The minister opens the church. Although some minor changes have occurred - a new advertisement for Rhino batteries, a metal template with the alphabet - it is substantially the same: brown walls, earth floor, two benches, two rickety chairs, a few mysterious pieces of string hanging from a nail. The alarm clock, Genevieve assures me, is still used for services.

Yet something seems to have changed. Somehow the Never Never Diers no longer inspire such thorough hopelessness. Perhaps it's the absence of the emaciated old men, who have apparently "fled with war". Or perhaps it's the new generation of Never Never Diers - for around us is a positive undergrowth of small children. Or perhaps the change is more subtle, less tangible. Maybe the Never Never Diers have found themselves a niche.

The minister, who had retired into an adjoining cupboard, emerges wearing a pair of checked trousers. He is incurious and answers questions in only the vaguest terms. The war had been bad, but not too bad. The rest of the congregation had fled the city. Life was hard and there were many other members of the church now, but they were all away working...

Then he asks, "You read the Good Book, sister?'' I bluster evasively. His eyes cloud over and he begins: of course there are two Gods - a creating God, who was good, and his mortal enemy, the ruling God, who was bad. The ruling God had ousted the creating God and had in turn produced ten Gods of his own who now ruled the world. The ten Gods had fallen out among themselves and this accounted for the presence of turmoil and war in the world.

The minister returns to the cupboard and brings out three pages of yellowed paper with a typed letterhead announcing the "Kingdom Assembly Church of Liberia''. He crosses out the word "Liberia" and scrawls "Africa'' in its place, then hands me the document. It turns out to be a closely argued biblical exegesis by the "spirit of the creative God'', Richard K Sleboe. According to Sleboe, there are not only two Gods, but also two Adams and two creations.

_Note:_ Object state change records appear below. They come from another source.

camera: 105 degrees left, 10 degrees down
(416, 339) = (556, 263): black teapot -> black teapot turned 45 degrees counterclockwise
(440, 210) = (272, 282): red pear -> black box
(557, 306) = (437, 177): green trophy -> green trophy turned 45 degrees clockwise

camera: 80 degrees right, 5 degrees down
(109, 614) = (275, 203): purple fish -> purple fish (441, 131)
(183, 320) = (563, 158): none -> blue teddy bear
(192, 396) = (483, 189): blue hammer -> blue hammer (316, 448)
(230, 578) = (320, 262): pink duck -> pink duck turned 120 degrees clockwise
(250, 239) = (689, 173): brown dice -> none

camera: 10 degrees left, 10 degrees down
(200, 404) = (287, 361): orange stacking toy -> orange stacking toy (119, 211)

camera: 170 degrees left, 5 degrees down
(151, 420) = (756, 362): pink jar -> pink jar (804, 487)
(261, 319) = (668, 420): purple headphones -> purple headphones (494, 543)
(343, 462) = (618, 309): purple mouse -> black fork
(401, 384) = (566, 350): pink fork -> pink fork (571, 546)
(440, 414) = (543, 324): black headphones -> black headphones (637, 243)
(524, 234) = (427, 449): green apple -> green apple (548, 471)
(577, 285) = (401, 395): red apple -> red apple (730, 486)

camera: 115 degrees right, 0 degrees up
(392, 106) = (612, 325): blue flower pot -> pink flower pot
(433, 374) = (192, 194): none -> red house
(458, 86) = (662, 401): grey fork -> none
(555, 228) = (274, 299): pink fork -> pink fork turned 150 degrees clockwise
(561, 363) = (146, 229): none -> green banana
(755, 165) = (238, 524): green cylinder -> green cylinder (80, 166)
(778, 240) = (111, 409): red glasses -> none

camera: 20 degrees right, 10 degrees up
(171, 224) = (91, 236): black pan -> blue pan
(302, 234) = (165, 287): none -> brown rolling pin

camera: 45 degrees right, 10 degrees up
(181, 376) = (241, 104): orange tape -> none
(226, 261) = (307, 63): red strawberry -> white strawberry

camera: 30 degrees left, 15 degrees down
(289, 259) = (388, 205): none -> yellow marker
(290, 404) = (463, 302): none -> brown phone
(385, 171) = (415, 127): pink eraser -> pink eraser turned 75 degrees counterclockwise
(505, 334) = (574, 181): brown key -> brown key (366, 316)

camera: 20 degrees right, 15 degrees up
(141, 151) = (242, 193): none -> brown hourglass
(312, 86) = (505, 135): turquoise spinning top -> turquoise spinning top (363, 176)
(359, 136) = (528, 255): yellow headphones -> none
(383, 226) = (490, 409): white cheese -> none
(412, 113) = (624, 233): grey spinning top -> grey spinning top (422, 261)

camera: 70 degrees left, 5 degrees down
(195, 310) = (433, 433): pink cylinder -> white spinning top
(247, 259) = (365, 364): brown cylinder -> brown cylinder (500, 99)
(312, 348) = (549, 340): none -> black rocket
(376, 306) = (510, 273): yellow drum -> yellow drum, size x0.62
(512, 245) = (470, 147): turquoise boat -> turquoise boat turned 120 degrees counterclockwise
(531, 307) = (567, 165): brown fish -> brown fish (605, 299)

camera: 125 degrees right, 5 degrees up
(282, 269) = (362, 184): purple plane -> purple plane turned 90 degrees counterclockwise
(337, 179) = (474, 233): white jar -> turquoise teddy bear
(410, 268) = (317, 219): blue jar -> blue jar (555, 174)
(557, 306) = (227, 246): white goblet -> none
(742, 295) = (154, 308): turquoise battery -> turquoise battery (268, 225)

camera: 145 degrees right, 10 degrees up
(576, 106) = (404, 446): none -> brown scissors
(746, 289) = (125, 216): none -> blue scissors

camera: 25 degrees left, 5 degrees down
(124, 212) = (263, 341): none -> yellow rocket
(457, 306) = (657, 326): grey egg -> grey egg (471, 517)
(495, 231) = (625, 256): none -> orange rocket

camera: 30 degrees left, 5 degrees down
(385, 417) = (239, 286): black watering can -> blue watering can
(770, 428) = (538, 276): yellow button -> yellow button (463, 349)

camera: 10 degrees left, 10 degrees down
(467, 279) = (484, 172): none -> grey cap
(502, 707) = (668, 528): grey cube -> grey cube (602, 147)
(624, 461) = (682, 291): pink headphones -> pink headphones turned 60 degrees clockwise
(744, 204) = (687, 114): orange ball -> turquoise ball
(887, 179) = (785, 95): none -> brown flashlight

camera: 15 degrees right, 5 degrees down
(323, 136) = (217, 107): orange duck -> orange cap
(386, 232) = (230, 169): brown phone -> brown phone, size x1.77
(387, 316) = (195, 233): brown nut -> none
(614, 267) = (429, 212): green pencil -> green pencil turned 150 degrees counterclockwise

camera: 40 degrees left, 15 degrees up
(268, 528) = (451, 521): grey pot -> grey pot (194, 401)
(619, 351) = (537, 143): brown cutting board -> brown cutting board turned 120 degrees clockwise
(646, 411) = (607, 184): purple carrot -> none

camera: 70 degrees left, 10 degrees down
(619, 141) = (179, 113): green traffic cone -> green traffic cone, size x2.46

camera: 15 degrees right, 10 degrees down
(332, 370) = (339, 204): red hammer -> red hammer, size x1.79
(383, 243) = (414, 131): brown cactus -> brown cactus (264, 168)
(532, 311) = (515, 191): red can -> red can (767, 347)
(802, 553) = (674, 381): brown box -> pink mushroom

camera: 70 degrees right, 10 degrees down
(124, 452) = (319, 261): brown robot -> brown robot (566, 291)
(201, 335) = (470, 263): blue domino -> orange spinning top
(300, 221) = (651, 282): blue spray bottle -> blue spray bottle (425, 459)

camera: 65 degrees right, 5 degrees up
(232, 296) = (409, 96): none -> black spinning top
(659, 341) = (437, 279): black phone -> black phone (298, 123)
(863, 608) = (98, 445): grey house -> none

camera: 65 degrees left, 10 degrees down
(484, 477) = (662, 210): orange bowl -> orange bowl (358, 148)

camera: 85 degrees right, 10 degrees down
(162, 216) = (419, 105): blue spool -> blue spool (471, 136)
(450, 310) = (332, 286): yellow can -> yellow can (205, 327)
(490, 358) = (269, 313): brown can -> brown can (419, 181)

I vaguely remember the two-Gods business - but the document makes no mention of the ten Gods. Are the deputy Gods a new elaboration; a perfect and appropriate mirror of the new Liberia, shattered into fragments by the war?

The sun streams in through the window grille, and we go out to the back of the church through a door with the words "Never Never Never'' chalked on the wood. There is a banana tree and a clothes line. And the congregation, which has now swelled to 18, gathers for a photograph.

As we leave, the minister asks when we will return. We say that, well, it is a long journey to England, maybe we will come back in a few years, but maybe never. Again the minister's eyes look cloudy. Genevieve squeezes my arm. She hunches up her shoulders and smiles. All along she had been expecting me. They hadn't had my address, but they knew, they just knew, they were sure, that I would come back.